Będąc licealistą czy studentem łatwiej zorganizować sobie czas i wygospodarować go na tyle dużo, by maksymalnie zaangażować się w budowanie jakiejś przyparafialnej grupy, stowarzyszenia czy ruchu. Kiedy jednak rozpoczyna się pracę zawodową i powoli zaczyna myśleć o założeniu własnej rodziny, coraz trudniej znaleźć czas na zaangażowanie w parafii. Coraz trudniej też o parafię, w której dba się o stare wino, które kiedyś było młode, a dziś dojrzało i nie pasuje ono do tego świeżego, dla którego wciąż przygotowuje się nowe bukłaki.

 

POMOST PILNIE POTRZEBNY

Współczesny młody człowiek wciąż poszukuje swego miejsca w Kościele. Nie dziwi to chyba nikogo, ponieważ każdy człowiek, a tym bardziej ten młody – z natury swej dąży do tworzenia wspólnoty, do bycia z innymi, do swojego rodzaju communio. Kościół chcąc zaradzać wszelkim potrzebom swych wiernych – w tym i młodych – na przestrzeni kilkudziesięciu lat właśnie dla tych ostatnich powołał do istnienia liczne ruchy i stowarzyszenia religijne, które dzięki różnorodnym charyzmatom zrzeszają w swych zastępach szeregi młodych ludzi niezamykających swej wiary i pobożności za drzwiami coniedzielnej Eucharystii. Wszyscy ci, którzy pragną od wczesnej młodości związać swoje życie z Chrystusem, mają do dyspozycji szeroki wachlarz możliwości. Niezależnie bowiem, jaki rodzaj duszpasterstwa wybiorą – on właśnie określi ich dalsze życie i stanie się swoistym fundamentem oraz punktem odniesienia i drogowskazem dla przyszłego życia.

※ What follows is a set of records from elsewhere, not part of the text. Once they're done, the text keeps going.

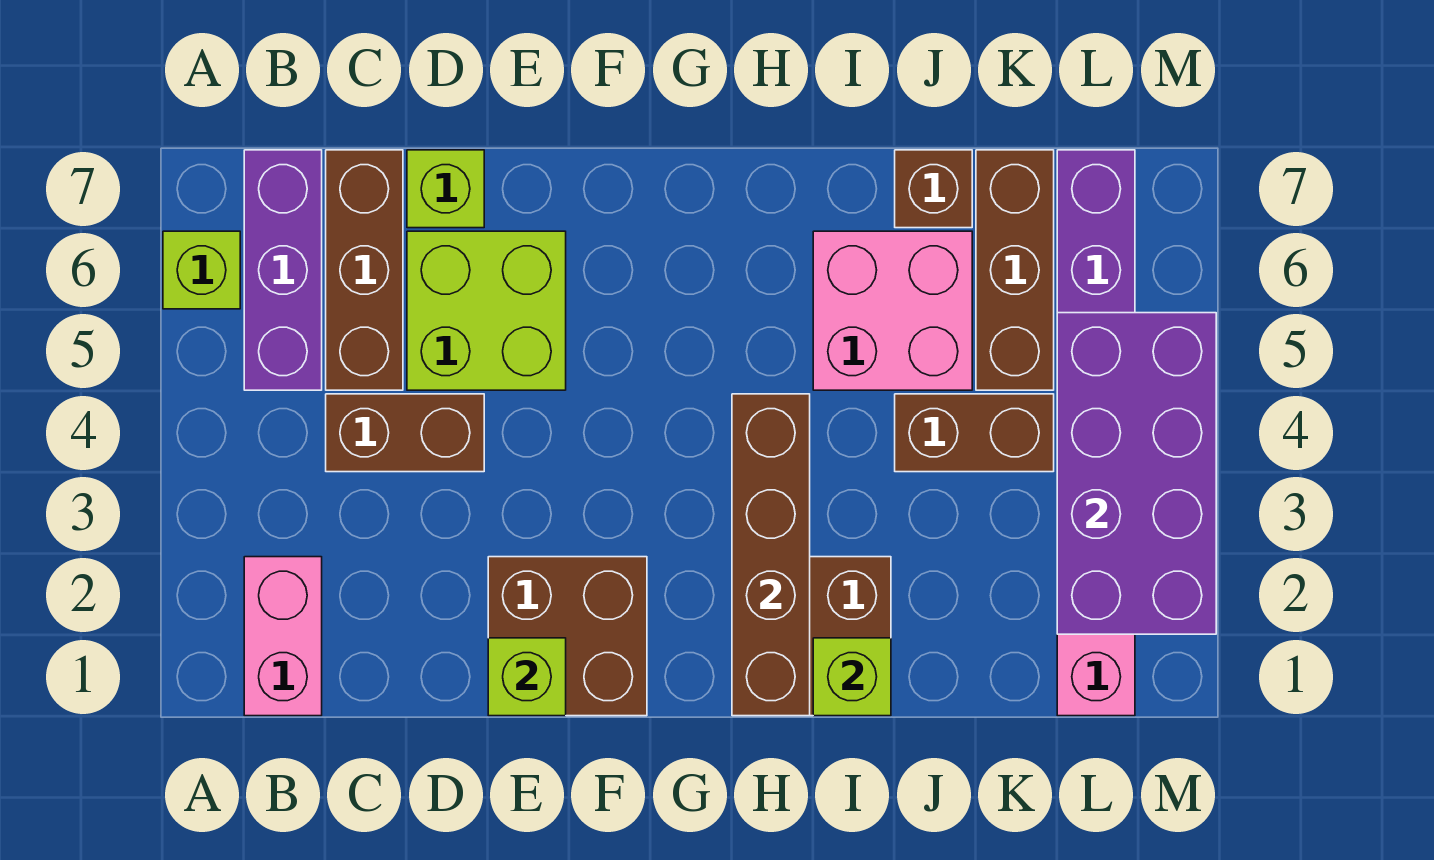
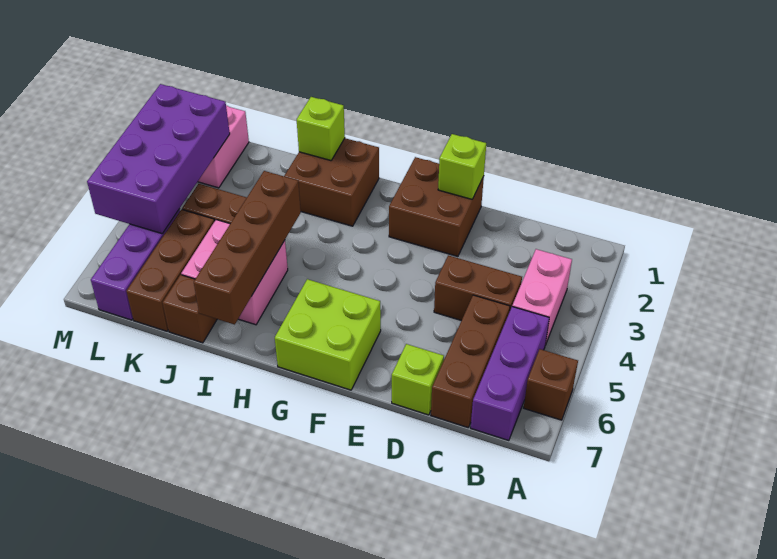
lime brick A6 level 1 -> brown brick A6 level 1
pink brick B1:B2 level 1 -> pink brick B3:B4 level 1
lime brick D5:E6 level 1 -> lime brick F6:G7 level 1
brown brick H1:H4 level 2 -> brown brick I4:I7 level 2

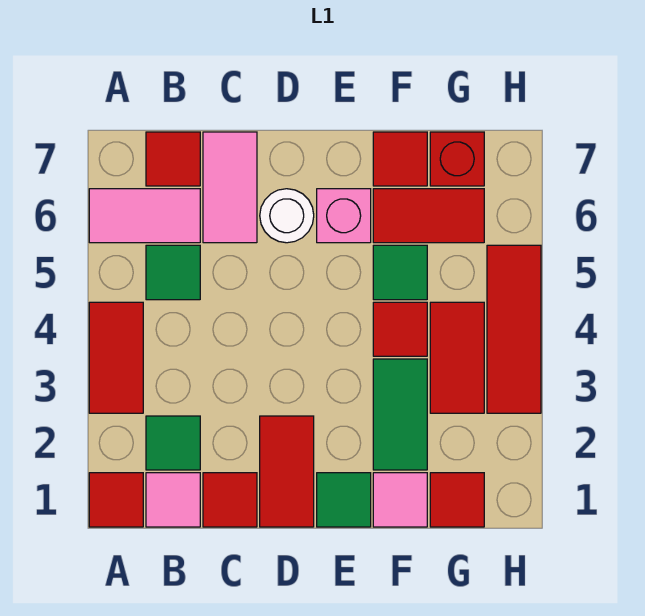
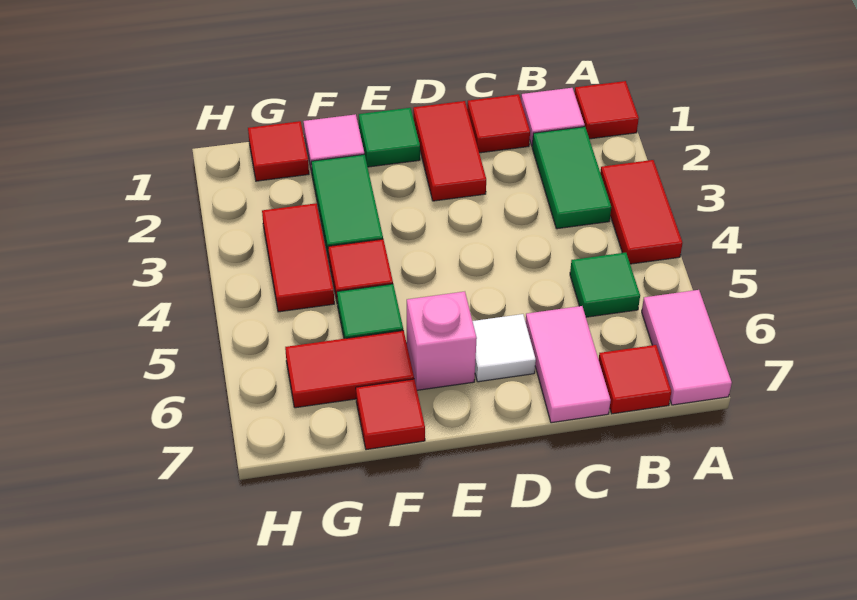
pink tile A6:B6 level 1 -> pink tile A6:A7 level 1
green tile B2 level 1 -> green tile B2:B3 level 1
white round brick D6 level 1 -> white tile D6 level 1
red brick G7 level 1 -> none
red tile H3:H5 level 1 -> none

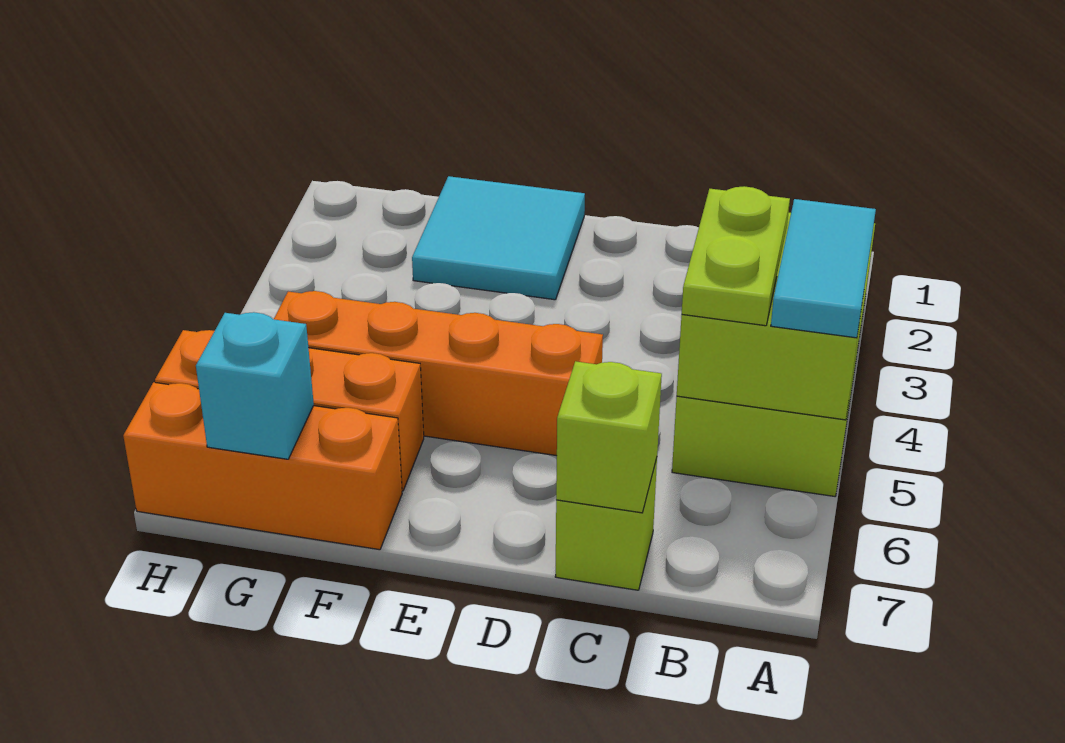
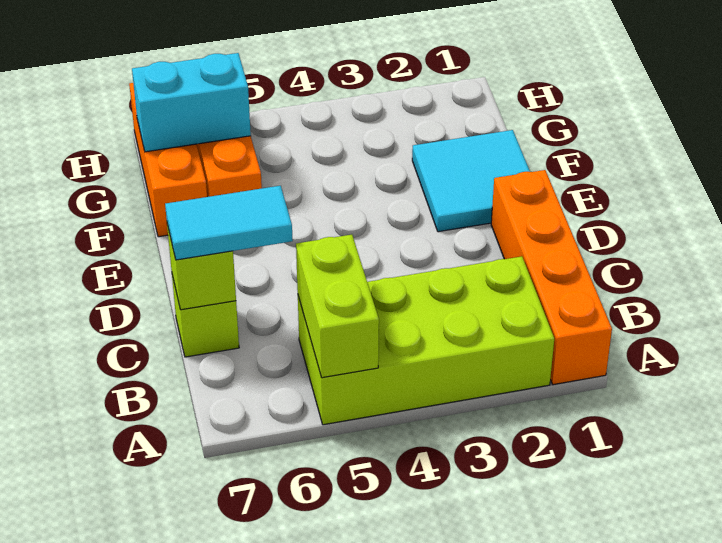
cyan tile A4:A5 level 3 -> cyan tile C6:C7 level 3
lime plate B4:B5 level 3 -> none
orange brick D5:G5 level 1 -> orange brick A1:D1 level 1
cyan brick G7 level 2 -> cyan brick G6:G7 level 2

Problem jednak w tym, że młodość nie trwa wiecznie. Kiedy student wyrośnie już ze swojego ruchu bądź stowarzyszenia, a brakuje mu jeszcze trochę lat do tego, aby spotykać się z ludźmi w wieku emerytalnym, pozostaje on niejako zawieszony pomiędzy tym, co było i co współtworzył, a tym co go czeka za przynajmniej trzydzieści lat. Ci, którzy traktowali swoją przynależność do ruchu czy stowarzyszenia na serio i prawdziwie zżyli się z jego charyzmatem, który kształtował ich życie przez szereg lat – zaczynają odczuwać pustkę, ponieważ nagle przestali „być w” i „być z”, a stali się „bez”. Pół biedy, kiedy takiemu właśnie człowiekowi Kościół zaproponuje inną formę samorealizacji. Gorzej, kiedy zabiera się to, co było wcześniej, a oferuje niewiele lub prawie nic w zamian.  

 

STARE UMIERA – IDZIE NOWE

W 2005 roku po śmierci Ojca Świętego Jana Pawła II poszczególne parafie prześcigały się w podejmowaniu różnych akcji, inicjatyw, a nawet tworzeniu duszpasterstw, które miały być żywym papieskim pomnikiem zrzeszającym młodych ludzi z tegoż pokolenia. Miały być też swoistym schronieniem dla tych wszystkich, którzy czasem po wielu latach odnajdywali drogę do swego parafialnego kościoła czy pokrytego kurzem od strony penitenta konfesjonału. Wiele z tych inicjatyw przetrwało do dziś. Z perspektywy czasu dobrze widać też, jak Boże było to – nieco może podyktowane drżeniem serca i naszpikowane emocjami, ale z pewnością nie pozbawione głębokiej wiary – przedsięwzięcie podejmowane przez heroicznych kapłanów, którzy odważyli się zaproponować młodym ludziom coś więcej. Ci wszyscy, którzy dali się wówczas zaprosić do czegoś więcej, wygrali. Jan Paweł II zamykając drzwi własnego życia, dał życie nowemu życiu w Kościele, które ożyło po jego śmierci. Dzięki nowo powstałym formom duszpasterstwa (w archidiecezji poznańskiej choćby Duszpasterstwo Młodych 20/30 – www.20na30.pl) starsi młodzi na nowo poczuli się potrzebni, kochani i zaangażowani. Jak za starych, dobrych lat znowu mogli się oni spotykać, formować, wspólnie modlić i po prostu być razem – tak jak niegdyś, gdy tworzyli swoje młodzieżowe grupy. W jednej chwili okazało się, że jest jednak dla nich miejsce w Kościele, choć przez moment wydawało się, że go zabrakło.

 

STARYCH DRZEW SIĘ JEDNAK NIE PRZESADZA

Nie zawsze jednak „świeże duszpasterstwa” pociągają za sobą rzesze tych, dla których de facto powstały.  Stare ludowe przysłowie ma swoją ponadczasową mądrość: starych drzew się nie przesadza – przesadzone bowiem umierają. A z drzewami, podobnie jak z ludźmi. Czasem bywa, że stare wino tak głęboko zrosło się ze swymi korzeniami, że trudno jest mu zaangażować się w jakąś zupełnie nową działalność duszpasterską i stać się odtąd uczestnikiem i współtwórcą czegoś nowego. Nie jest to oczywiście niemożliwe, ale wymaga należytego czasu, szacunku do przeszłości, w jakiej wzrastał ów człowiek i troski o jego przyszłość – tak bardzo dla niego nową i jeszcze wciąż „nie swoją”.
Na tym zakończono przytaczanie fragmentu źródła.